Patient-specific cutting guides entered into clinical practice few years ago, first introduced in total knee replacement and recently also for other joint replacements. Advantages claimed are improving accuracy and repeatability in implant placement. New patient-specific guides to perform an accurate femoral neck resection and provide a precise alignment reference for acetabular reaming in total hip arthroplasty (THA) were recently developed by Medacta International: MyHip Technology. To date femoral guides can be designed for both anterior and posterior approaches, whereas acetabular guides are available only for posterior approach.

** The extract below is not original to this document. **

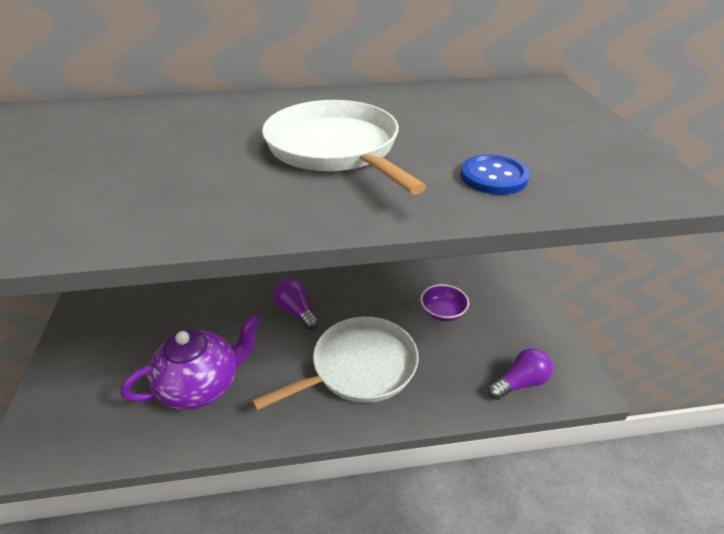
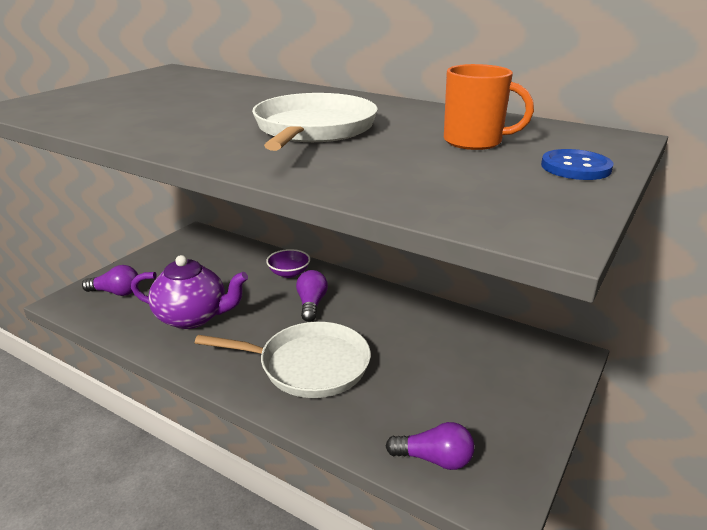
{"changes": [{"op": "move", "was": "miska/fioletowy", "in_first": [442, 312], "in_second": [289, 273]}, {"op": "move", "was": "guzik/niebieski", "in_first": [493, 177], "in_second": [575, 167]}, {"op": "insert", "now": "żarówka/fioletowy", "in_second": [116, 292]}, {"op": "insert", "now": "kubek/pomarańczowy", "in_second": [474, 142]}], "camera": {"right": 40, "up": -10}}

Evaluation of the repeatability and reproducibility of MyHip guides placement on cadavers is performed using a navigation system. Accuracy of femoral MyHip guides is evaluated also through one author's clinical experience (RP).

Materials and Methods

During each cadaveric session one body (2 hips) was available. A pre-operative CT scan has been obtained and used in order to create the 3D bone model of the pelvis and proximal femurs. Afterwards, a surgical planning for THA has been performed for each case, and, once it was approved by the surgeons, the designed patient-specific blocks were made.

Intraobserver and interobserver agreement in positioning the guides was assessed getting measures of femoral head resection height (mm), femoral head plane inclination/anteversion (°) and acetabular reaming axis orientation (°). 9 surgeons, through 2 cadaveric sessions, positioned each guide, removed it and re-positioned it 5 times alternatively. The system is judged as accurate if all measures differ less than 3mm and 5°for lengths and angles respectively from the average among all the acquisitions.

Clinical experience includes 68 THA which were performed between March 2014 and April 2015. Anterior femoral MyHip guides were used for the femoral head resection, while the acetabular side was prepared using the standard metal instrumentation for minimally invasive anterior approach. Intra-operative complications, as well post-operative leg length difference and implant positioning are assessed.